Table 1. Area under the receiver operating characteristic (ROC) curve (AUC) for the Random Forest applied on feature matrix.

CAPES grade AUC
3 0.828
4 0.701
5 0.741
6 0.838
7 0.929
Average 0.787

Fig 4 shows the percentage of times each feature was selected. It is possible to observe that the most relevant feature in this context is the number of isolated nodes, researchers that have no work in common with their colleagues in the graduate program, which was a particularity of the graduate programs with higher CAPES grade. The second important feature was researchers per publication, showing that is an important pattern that distinguish the graduate programs. The cluster coefficient, number of nodes, number of edges and average path length reinforce the importance of these features for the identification of CAPES grades.

Fig 4. Importance of each feature for the classification of CAPES grade regarding the Random Forest algorithm.

Fig 4

Considering that graduate programs in Brazil evaluated with a CAPES grade of 3 or higher are recommended, which leads to five classes: 3, 4, 5, 6 and 7. In order to better investigate the behavior of the measures identified as important for the characterization of CAPES grades, Fig 5 shows the average of these measures considering the graduate programs classified by the same CAPES grade. It can be seen that all complex networks measurements have variations between CAPES grades. As expected, the number of researchers (numNodes), the number of isolated researchers (numIsolatedNodes) and the number of publications (numEdges) are important measures. However, it can be highlighted the average betweenness centrality (avgBetCentrality) which presents lower values for programs with CAPES grades 3, 4 and 5 and a significant increase in its value occurs for programs with CAPES grades 6 and 7. With similar behavior, but with less intensity, also stand out the average path length (avgPathLength) and network diameter (networkDiameter), which reinforces the increasing distance between researchers in programs with higher CAPES grades. The measure of rich club coefficient (richClubCoeff) can also be highlighted with decreasing behavior as the CAPES grades increase, showing that programs with higher CAPES grades have less individual dependence of researchers. On the other hand, the coefficient of variation (variationCoeff) shows a clear increasing behavior with the increase of CAPES grades. This measurement quantifies the heterogeneity of the vertices in the network, so the more different the vertices are, such as their degree and other measurements, the greater the variation, indicating that better evaluated graduate programs have a greater diversity of researcher profiles.

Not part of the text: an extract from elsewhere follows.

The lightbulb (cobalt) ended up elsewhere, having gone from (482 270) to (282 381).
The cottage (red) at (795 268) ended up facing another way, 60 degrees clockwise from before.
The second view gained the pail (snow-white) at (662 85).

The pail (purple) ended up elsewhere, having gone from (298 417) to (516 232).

Fig 5. Average of the most important complex network measurements regarding the CAPES grades.

Fig 5

The similar analysis was also performed by the proposed indexes, thus the average values of each CAPES grade were performed for each proposed index. Fig 6 shows the average values for the 3 proposed indexes considering the CAPES grades. It is possible to observe that the seniority was pointed out by the feature selection algorithm, present a monotonically increasing behavior, i.e. as the CAPES grade of the graduate programs increases, the index also increases. The first author index presents the inverse behavior, with higher value for graduate programs with grade 3 and lower value for graduate programs with grade 7, indicating a pattern of research composition for the graduate programs. Regarding the collaboration index, it is possible to notice that there is an increasing pattern among programs 3, 4 and 5, however a decrease of this index for programs with grades 6 and 7.

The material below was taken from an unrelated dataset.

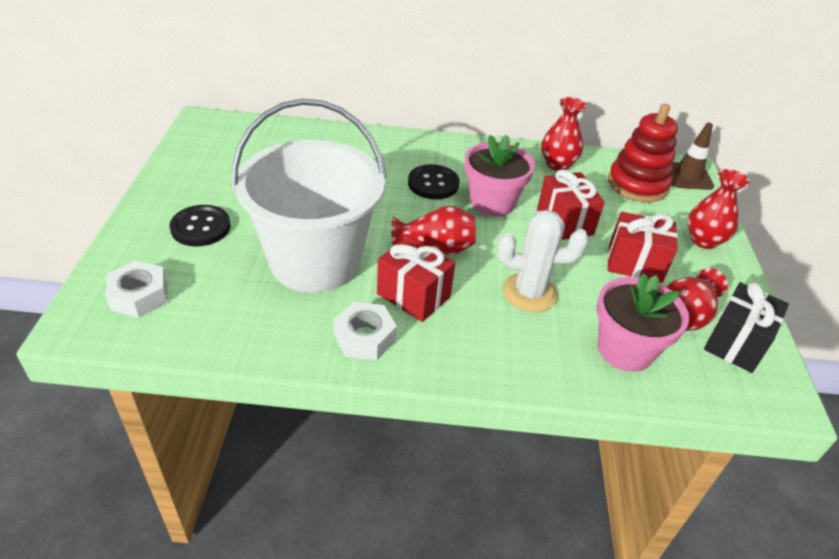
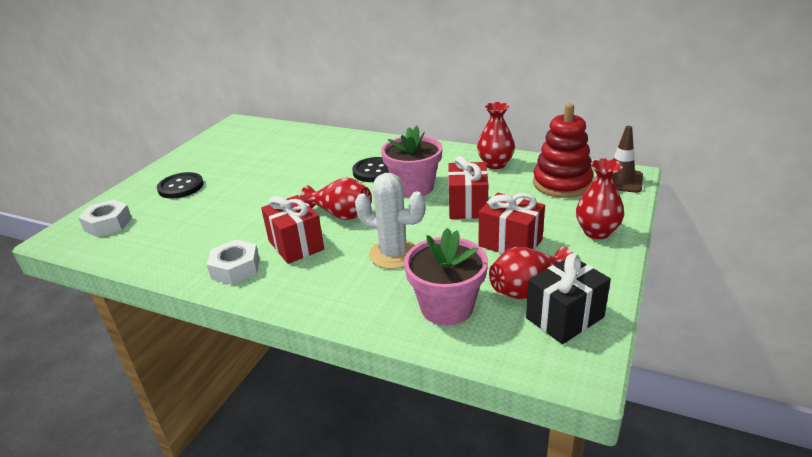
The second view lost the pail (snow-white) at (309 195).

Fig 6. Average of the proposed indexes in graduate programs regarding their CAPES grades.

Fig 6

The random forest algorithm pointed the number of isolated nodes out as an important feature. In order to better investigate this feature, the average values of researchers per publication were adopted. The average values of the graduate programs for each CAPES grade are shown in Fig 7. It can be seen that there is a clear variation in this index between the programs, in which graduate programs with higher CAPES grade have a lower average number of researchers per publication. Thus, it can be noticed that programs with higher CAPES grades are more efficient than the programs with lower CAPES grades, regarding the platforms Lattes and Sucupira provide identification and publications from the Brazilian researchers and graduate programs. Therefore, international researchers are not part of the co-authorship networks adopted in this study.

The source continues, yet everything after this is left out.